Partij voor de Dieren boekt succes in strijd tegen land­bouwgif


12 oktober 2021

Dankzij een voorstel van de Nederlandse Partij voor de Dieren is het einde van het gebruik van landbouwgif in Nederland in zicht. Een meerderheid van de Tweede Kamer steunde vorige week de oproep boeren te helpen omschakelen naar een volledig gifvrije landbouw in 2035. In het Europees Parlement stemde een meerderheid voor het voorstel van de Partij voor de Dieren om een gevaarlijke schimmelbestrijder te verbieden.

Bloementeelt in Nederland. Bij het telen van lelies, tulpen en aardappelen - waarvan bijna 90 procent wereldwijd wordt verhandeld - wordt op grote schaal landbouwgif gebruikt, met schadelijke gevolgen voor omwonenden en de natuur.

Naar schatting wordt wereldwijd jaarlijks zo’n 2 tot 3,5 miljoen ton pesticiden gebruikt. Dit grootschalige gebruik van chemische bestrijdingsmiddelen brengt ernstige schade toe aan bodemleven, vogels en insecten, vergiftigt ons grond- en oppervlaktewater en brengt onze voedselvoorziening in gevaar. Het vormt ook een risico voor de gezondheid van landbouwers en omwonenden van bespoten percelen, en voor consumenten van groenten, fruit en - volgens recent onderzoek - van zuivel en andere dierlijke producten.

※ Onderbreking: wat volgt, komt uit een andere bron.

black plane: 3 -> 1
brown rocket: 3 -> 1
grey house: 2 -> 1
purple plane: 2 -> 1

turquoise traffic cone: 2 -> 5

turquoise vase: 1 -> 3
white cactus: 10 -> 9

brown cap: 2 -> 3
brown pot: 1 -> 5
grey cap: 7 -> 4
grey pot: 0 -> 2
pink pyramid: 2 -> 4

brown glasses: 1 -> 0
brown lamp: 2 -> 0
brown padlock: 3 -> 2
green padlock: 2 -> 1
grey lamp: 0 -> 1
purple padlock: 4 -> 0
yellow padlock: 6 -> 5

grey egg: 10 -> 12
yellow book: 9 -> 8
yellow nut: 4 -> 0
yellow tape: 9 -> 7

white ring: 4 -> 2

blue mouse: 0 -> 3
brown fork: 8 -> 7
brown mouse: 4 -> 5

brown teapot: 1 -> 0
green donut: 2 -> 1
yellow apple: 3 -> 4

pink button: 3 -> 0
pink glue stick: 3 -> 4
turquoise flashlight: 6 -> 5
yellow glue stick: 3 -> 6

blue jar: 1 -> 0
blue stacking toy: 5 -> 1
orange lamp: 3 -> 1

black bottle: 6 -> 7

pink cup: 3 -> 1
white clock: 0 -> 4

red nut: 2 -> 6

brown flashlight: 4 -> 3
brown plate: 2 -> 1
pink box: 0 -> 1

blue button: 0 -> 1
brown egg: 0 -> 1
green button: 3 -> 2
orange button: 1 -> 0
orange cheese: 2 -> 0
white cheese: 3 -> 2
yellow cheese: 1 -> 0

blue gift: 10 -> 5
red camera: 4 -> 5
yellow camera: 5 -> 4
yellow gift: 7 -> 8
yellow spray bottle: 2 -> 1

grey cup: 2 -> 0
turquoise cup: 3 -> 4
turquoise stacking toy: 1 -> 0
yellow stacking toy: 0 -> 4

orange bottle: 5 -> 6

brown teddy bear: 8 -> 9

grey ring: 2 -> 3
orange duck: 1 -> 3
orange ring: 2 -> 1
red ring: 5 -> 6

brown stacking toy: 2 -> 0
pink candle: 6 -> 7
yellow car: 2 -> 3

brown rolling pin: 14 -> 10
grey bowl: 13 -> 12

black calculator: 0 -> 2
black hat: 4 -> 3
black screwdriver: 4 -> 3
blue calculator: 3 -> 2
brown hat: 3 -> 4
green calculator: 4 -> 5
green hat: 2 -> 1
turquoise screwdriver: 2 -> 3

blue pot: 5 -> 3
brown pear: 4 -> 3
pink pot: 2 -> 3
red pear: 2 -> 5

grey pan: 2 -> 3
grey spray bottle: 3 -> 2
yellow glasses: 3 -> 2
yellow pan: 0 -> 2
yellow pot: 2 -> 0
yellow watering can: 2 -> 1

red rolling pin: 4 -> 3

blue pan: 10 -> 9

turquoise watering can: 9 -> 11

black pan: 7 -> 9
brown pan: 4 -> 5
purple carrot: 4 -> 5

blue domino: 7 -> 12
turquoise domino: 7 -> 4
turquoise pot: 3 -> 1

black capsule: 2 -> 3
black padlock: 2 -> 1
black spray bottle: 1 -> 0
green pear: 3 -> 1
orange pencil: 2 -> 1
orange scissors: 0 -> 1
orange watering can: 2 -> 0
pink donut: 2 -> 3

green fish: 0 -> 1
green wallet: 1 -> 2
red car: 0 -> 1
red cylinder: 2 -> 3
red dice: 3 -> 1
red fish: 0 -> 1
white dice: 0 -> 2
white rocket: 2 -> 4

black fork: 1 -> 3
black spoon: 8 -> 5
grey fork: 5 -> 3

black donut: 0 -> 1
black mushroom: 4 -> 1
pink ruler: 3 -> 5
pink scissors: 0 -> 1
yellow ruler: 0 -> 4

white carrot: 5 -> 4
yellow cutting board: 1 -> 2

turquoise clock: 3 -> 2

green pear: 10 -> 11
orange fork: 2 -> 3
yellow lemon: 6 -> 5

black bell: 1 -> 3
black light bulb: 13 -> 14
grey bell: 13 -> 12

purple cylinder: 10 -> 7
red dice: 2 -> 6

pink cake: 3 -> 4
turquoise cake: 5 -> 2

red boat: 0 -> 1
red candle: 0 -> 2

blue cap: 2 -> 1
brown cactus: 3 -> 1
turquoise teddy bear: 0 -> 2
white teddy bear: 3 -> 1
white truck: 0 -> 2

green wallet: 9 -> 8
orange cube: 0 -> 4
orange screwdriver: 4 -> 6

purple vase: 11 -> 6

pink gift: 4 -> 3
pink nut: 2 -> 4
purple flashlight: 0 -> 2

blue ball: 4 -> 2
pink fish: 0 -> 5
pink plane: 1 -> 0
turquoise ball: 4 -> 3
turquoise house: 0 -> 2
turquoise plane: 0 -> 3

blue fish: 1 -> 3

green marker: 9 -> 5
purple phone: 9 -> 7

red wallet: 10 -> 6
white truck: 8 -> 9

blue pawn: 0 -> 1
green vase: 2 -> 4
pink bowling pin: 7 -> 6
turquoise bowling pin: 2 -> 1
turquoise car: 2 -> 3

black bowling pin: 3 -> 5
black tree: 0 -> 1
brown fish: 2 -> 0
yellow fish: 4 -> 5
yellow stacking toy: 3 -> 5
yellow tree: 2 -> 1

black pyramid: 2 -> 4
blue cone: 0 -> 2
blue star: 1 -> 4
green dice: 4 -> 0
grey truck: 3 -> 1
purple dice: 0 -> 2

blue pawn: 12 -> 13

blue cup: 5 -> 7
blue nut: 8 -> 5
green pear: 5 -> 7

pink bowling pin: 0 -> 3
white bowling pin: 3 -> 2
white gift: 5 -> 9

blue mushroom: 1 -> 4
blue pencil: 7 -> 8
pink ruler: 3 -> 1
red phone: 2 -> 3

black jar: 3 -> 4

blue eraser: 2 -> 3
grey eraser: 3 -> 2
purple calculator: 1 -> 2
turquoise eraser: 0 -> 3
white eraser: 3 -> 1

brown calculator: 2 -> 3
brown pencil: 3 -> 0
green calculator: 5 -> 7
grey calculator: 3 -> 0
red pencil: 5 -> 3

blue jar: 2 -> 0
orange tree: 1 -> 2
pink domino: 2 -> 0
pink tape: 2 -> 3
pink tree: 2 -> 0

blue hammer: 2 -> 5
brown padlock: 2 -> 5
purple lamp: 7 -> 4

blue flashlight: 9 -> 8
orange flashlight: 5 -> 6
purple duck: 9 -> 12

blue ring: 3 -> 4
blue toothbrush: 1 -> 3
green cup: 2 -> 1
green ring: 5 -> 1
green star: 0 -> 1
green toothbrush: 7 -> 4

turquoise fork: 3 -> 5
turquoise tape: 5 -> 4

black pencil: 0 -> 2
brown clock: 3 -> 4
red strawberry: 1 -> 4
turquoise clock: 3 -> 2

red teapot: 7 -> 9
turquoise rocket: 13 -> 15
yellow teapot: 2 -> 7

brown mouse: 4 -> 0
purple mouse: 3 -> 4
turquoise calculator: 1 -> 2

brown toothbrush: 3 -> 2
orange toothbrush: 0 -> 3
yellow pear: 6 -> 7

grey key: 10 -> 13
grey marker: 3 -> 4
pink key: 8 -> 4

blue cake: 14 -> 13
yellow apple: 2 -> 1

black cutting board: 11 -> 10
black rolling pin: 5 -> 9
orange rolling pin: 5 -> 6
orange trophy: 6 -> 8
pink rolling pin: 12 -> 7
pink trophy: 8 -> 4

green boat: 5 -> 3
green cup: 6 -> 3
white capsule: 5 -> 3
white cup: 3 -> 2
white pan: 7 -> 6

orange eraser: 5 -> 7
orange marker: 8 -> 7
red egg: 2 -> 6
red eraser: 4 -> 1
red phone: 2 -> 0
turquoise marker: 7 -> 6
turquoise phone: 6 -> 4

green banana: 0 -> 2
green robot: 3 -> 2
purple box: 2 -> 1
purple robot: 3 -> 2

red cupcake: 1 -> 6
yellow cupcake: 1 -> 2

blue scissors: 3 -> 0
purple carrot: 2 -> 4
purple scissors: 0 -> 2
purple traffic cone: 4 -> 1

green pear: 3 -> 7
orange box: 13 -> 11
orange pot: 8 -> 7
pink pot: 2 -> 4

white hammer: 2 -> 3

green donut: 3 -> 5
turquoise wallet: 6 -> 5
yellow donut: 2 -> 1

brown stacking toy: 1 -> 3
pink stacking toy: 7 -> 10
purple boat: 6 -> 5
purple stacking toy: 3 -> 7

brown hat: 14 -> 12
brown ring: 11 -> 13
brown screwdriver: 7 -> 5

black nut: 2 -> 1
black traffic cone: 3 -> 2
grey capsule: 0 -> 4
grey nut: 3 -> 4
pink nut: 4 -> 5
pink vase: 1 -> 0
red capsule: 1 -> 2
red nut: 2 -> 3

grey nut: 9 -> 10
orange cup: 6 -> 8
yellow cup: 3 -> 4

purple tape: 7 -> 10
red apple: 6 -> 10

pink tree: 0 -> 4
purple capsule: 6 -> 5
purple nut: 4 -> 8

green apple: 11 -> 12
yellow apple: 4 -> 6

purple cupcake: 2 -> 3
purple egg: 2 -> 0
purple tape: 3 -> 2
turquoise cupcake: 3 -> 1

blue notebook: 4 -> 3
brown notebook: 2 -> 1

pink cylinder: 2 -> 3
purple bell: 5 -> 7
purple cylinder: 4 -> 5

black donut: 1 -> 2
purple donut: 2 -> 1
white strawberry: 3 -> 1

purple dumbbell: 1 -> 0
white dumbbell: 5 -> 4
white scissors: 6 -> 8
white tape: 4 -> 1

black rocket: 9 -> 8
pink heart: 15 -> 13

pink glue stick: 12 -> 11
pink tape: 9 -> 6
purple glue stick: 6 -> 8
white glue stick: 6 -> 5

Het voorstel van de Nederlandse Partij voor de Dieren dat vorige week door de Tweede Kamer werd aangenomen, roept de minister van landbouw op concrete doelen te stellen om het gebruik van landbouwgif definitief uit te faseren. Daarnaast moet zij met een concreet plan komen om boeren te helpen bij de omschakeling. Daarbij noemt de Partij voor de Dieren het succesvolle Europese Burgerinitiatief ‘Red bijen en boeren’ als goede leidraad. Dit initiatief, dat door 1,2 miljoen mensen is ondertekend, pleit voor een vermindering van 80% van het gifgebruik tegen 2030 en een volledig gifvrije landbouw vijf jaar daarna.

In het Europees Parlement wist Europarlementariër Anja Hazekamp intussen steun van een meerderheid te krijgen voor haar voorstel om de schimmelbestrijder ‘difenoconazool’ en de onkruidverdelger ‘chloortoluron’ van de markt te halen. Beide vormen een gevaar voor natuur, bodem en water en voor de volksgezondheid.

Beide stoffen worden momenteel opnieuw onderzocht door de Europese Unie, maar de conclusies van dit onderzoek laten al jaren op zich wachten. “Er is genoeg bewijs dat de stoffen risicovol zijn voor mens, dier en milieu. De EU moet het voorzorgsbeginsel toepassen en de gifstoffen van de markt halen,” aldus Europarlementariër Hazekamp.

Hazekamp strijdt al jaren voor gifvrije en duurzame landbouw in de EU. Zo wil zij dat het gifgebruik in de landbouw niet met 50% procent wordt verminderd, zoals de EU-doelstelling luidt, maar met 70%. Gevaarlijke pesticiden moeten volgens Hazekamp bovendien geheel verboden worden. “De helft van alle groenten en fruit in Europa bevat nog steeds schadelijk resten van landbouwgif, op ruim een kwart zit een cocktail van verschillende gifsoorten,” stelt Hazekamp. In 2030 zouden alle groenten en fruit in omloop volgens de Partij voor de Dieren vrij van gifresten moeten zijn.